Giving up Your Roots: A Root Remedy Checklist
May 11th, 2016
As an IT organization, should you be concerned that your sysAdmins login as root, su to root, or sudo su to root? If so, can you really expect your users to do their daily tasks if they cannot logon with root level administrative permissions? Even if you enable your most trusted admins with root, shared accounts are inherently problematic and open up the possibility to both internal abuse as well as compromise from external threats and bad actors that have compromised your network. Remember the old adage, “It’s not if you are compromised, it is when!!!”
Tasks users perform as root
We have all heard the line, “I need root,” and there are probably a million different reasons (or excuses more often than not) why your admins will claim this need. But for those of you who are curious about some of the common tasks sysadmins will typically run as root or with root level privileges, here is a short list of common tasks they will likely perform on any given day.
These tasks include, but aren’t limited to:
- Provision and deprovision users
- useradd <username>
- usermod <username>
- userdel <username>
- Network maintenance
- ifconfig <interface> <parameters>
- netstat <parameters>
- route <parameters>
- Disk/Filesystem maintenance:
- mount <device> <path>
- umount <device>
- Kernel configuration
- echo <parameter> > /proc/kernel/<attribute>
- vi /etc/system
- vi /etc/sysconfig
- Kernel/App crashes
- sar <parameters>
- crash <parameters>
- Killing runaway or hung processes
- kill <signal> <process>
- ps <parameters>
- Software install / updates
The risks of running as root
Unix and Linux, for years, have had a security model where applications run with low privileges and request elevation of their privileges to modify the underlying system. When you are logged on as root any application you launch assumes your rights, thus, a vulnerability in that application could expose access to a root shell.
So, should you be concerned that your sysAdmins login as root, su to root, or sudo su to root? The short and simple answer is yes.
How to revoke root access without impacting administration
Although revoking root access may meet some resistance, this decision increases the level of security in your organization. This will better protect both customer and internal data.
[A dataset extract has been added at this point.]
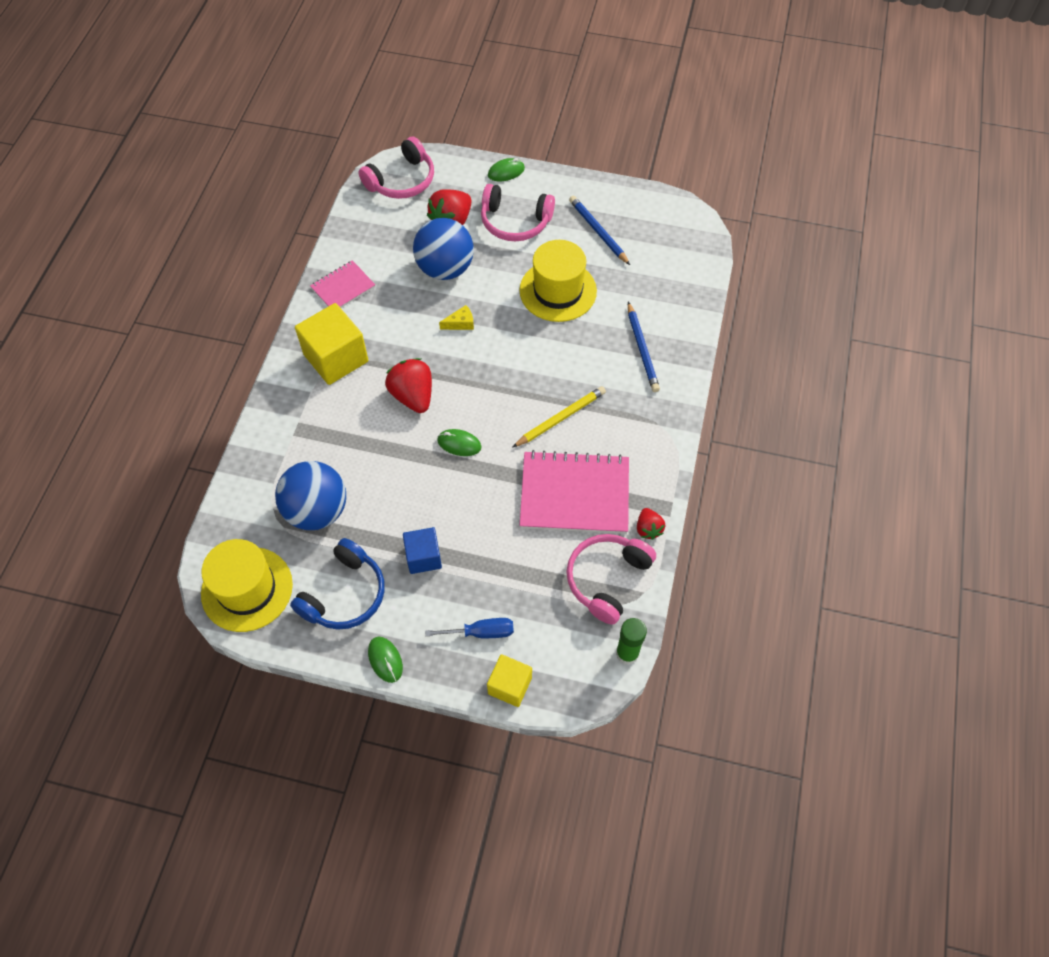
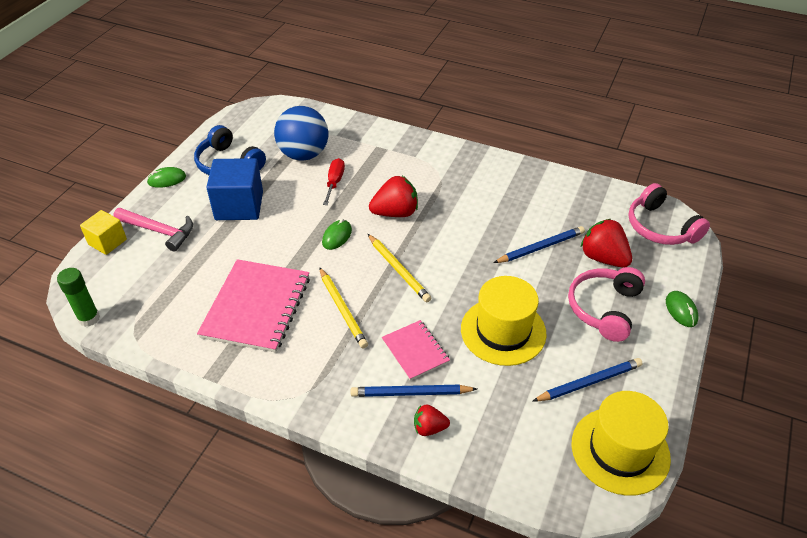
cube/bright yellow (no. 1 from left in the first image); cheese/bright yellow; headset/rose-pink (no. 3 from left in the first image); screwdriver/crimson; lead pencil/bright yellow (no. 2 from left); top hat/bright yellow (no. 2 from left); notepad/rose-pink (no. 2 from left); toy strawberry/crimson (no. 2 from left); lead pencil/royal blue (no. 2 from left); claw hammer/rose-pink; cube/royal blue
In an effort to solve the administrative fallout of revoking day-to-day root access for sysadmins and ensuring that admins remain productive, we have provided a checklist of items to ensure that what is implemented does not create a new headache for administration.
Here’s your ‘root’ remedy checklist for server privilege management:
- Fine-grain delegation to permit admins to perform only the tasks they need to perform.
- Support for time-based policies which ensures tasks are only performed during maintenance windows or after hours. This would ensure the privileges are only available during those times.
- Just-in-time approvals to permit admins to request a list of actions that can be approved by a manager or peers.
- A way to re-authenticate users or prompt for a second factor of authentication when performing highly sensitive operations or accessing sensitive information.
- Centralized policy management to simplify the management of policies across hundreds or thousands of servers.
- Centralized auditing to simplify compliance and speed up forensics.
- Controls to prevent users from circumventing the business policy and process.
- Allow the elevation and auditing for non-interact user activity like scripts and application processing.
- A way to integrate with IAM platforms for provisioning/de-provisioning so policies can be data-driven and managed with business automation.
- Security and compliance auditing will require extensive reporting of activities to ensure accountability and to identify rogue or unauthorized activity.
- Efficient way to locate suspect activity when doing a forensic investigation. This needs to take seconds vs. days or weeks to track down activity.
There is no time like the present to start thinking about giving up your roots. Or better yet, take the information above and get to work on locking down what are typically the most important servers hosting the most critical data in just about every organization.